Dosing and efficacy in specific immunotherapy
Article first published online: 13 JUN 2011
© 2011 John Wiley & Sons A/S
Special Issue: The 8th Symposium on Specific Allergy (SOSA) 2010.
Volume 66, Issue Supplement s95, pages 38–40, July 2011
How to Cite
Demoly, P. and Calderon, M. A. (2011), Dosing and efficacy in specific immunotherapy. Allergy, 66: 38–40. doi: 10.1111/j.1398-9995.2011.02631.x
- Issue published online: 13 JUN 2011
- Article first published online: 13 JUN 2011
- Accepted for publication 15 March 2011
- Allergen specific immunotherapy;
- dose-effect relationship;
- dose response;
- optimisation with adjuvant
To cite this article: Demoly P, Calderon MA. Dosing and efficacy in specific immunotherapy. Allergy 2011; 66 (Suppl. 95): 38–40.
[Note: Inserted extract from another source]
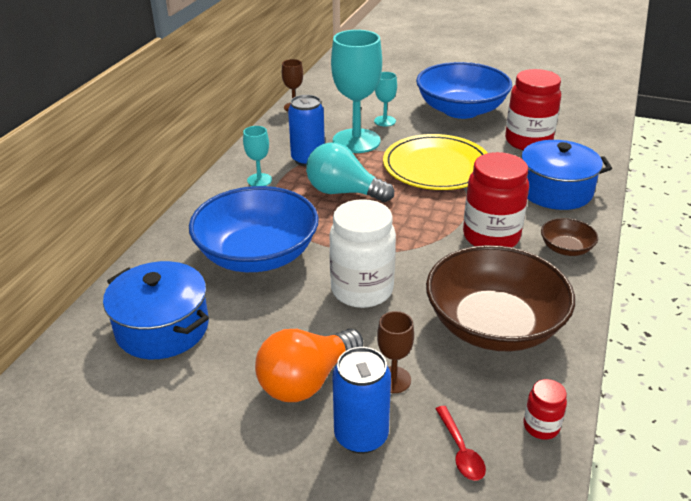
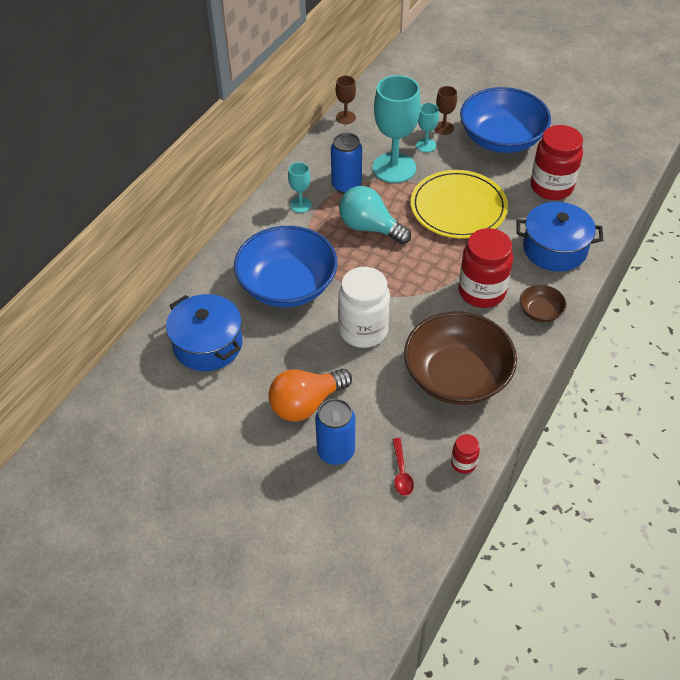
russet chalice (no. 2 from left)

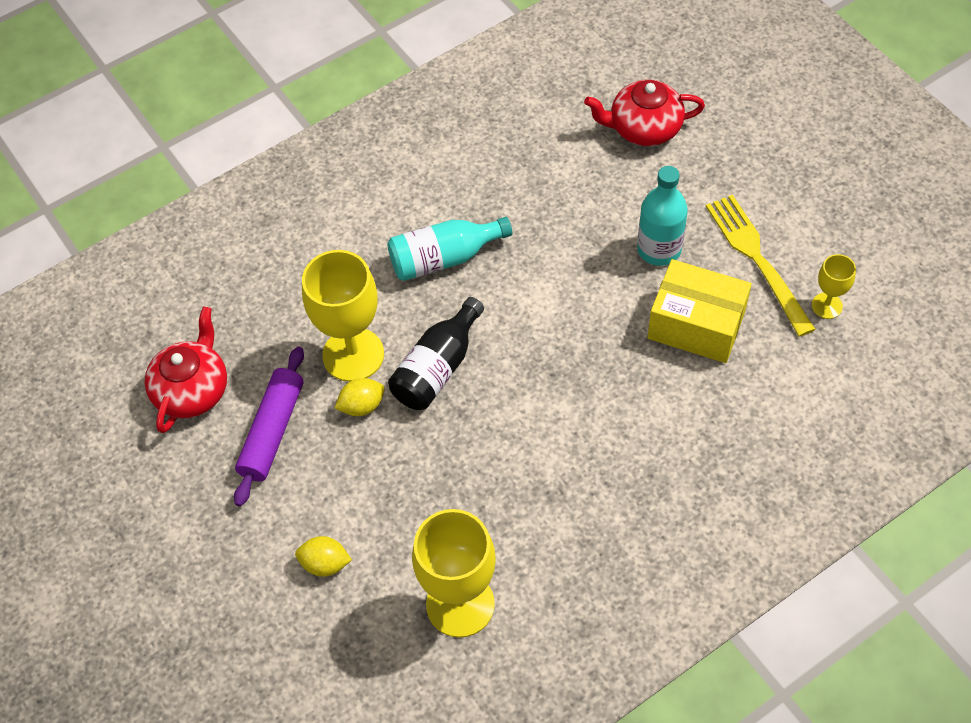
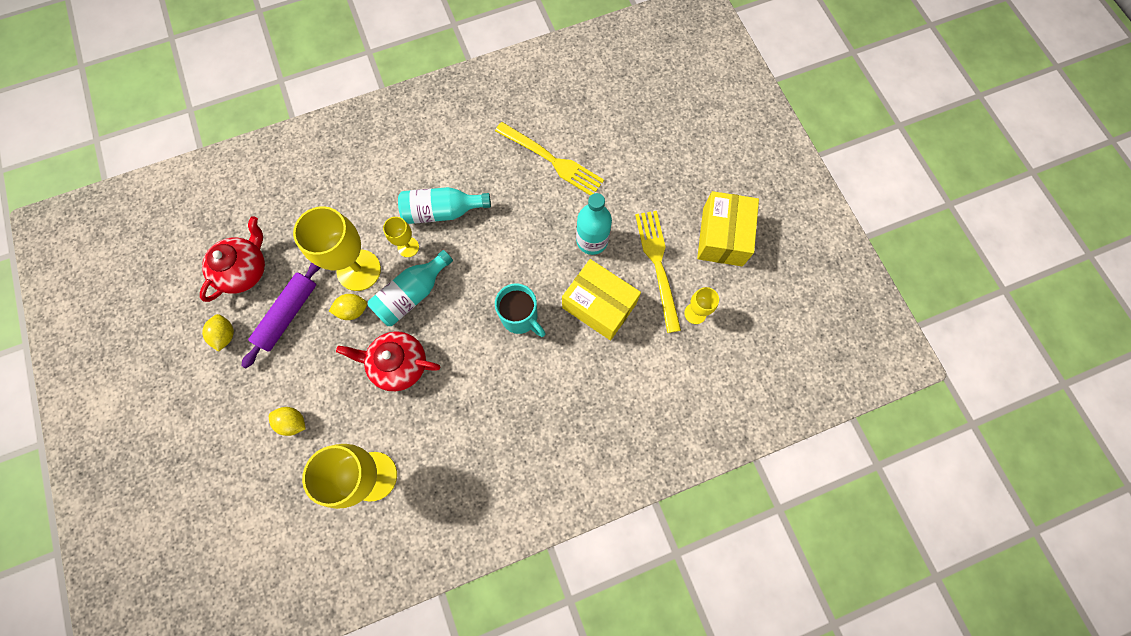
crimson china teapot (no. 2 from left); teal flask (no. 1 from left); golden table fork (no. 1 from left); golden box (no. 2 from left); golden chalice (no. 3 from left); teal coffee mug; golden lemon (no. 1 from left)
Allergen-specific immunotherapy is used to treat allergic rhinoconjuctivitis and asthma worldwide. The clinical efficacy of the most common routes, subcutaneous (SCIT) and sublingual (SLIT) immunotherapy, is documented for respiratory allergy by double-blind, placebo-controlled, randomised clinical trials (DB PC RCT). However, dose–effect relationships are not available for all extracts. The 1998 WHO Consensus Report on Allergen Immunotherapy found SCIT ineffective at low doses, with high doses more likely to result in an unacceptably high level of systemic reactions. Recent large well-designed DB PC RCTs using SLIT grass pollen tablets have undergone phase II–III studies in adults with allergic rhinitis, yielding proper dose–response studies. These were analysed by the European Academy of Allergy and Clinical Immunology Immunotherapy Interest Group task force on dose effect. In general, low doses (5–7 μg of allergen Phl p 5 per day) are ineffective. Daily doses of 15–25 μg of the major allergen protein are required for significant clinical improvement measured by symptom scores. A higher dose (33–40 μg of Phl p 5 per day) was not more effective than 15–25 μg. Optimization of the allergen/adjuvant ratio may allow for lower allergen doses, increase the safety/efficacy profile and allow for shorter updosing. However, our analysis of the available studies concluded that every product requires its own dose–response relationship study.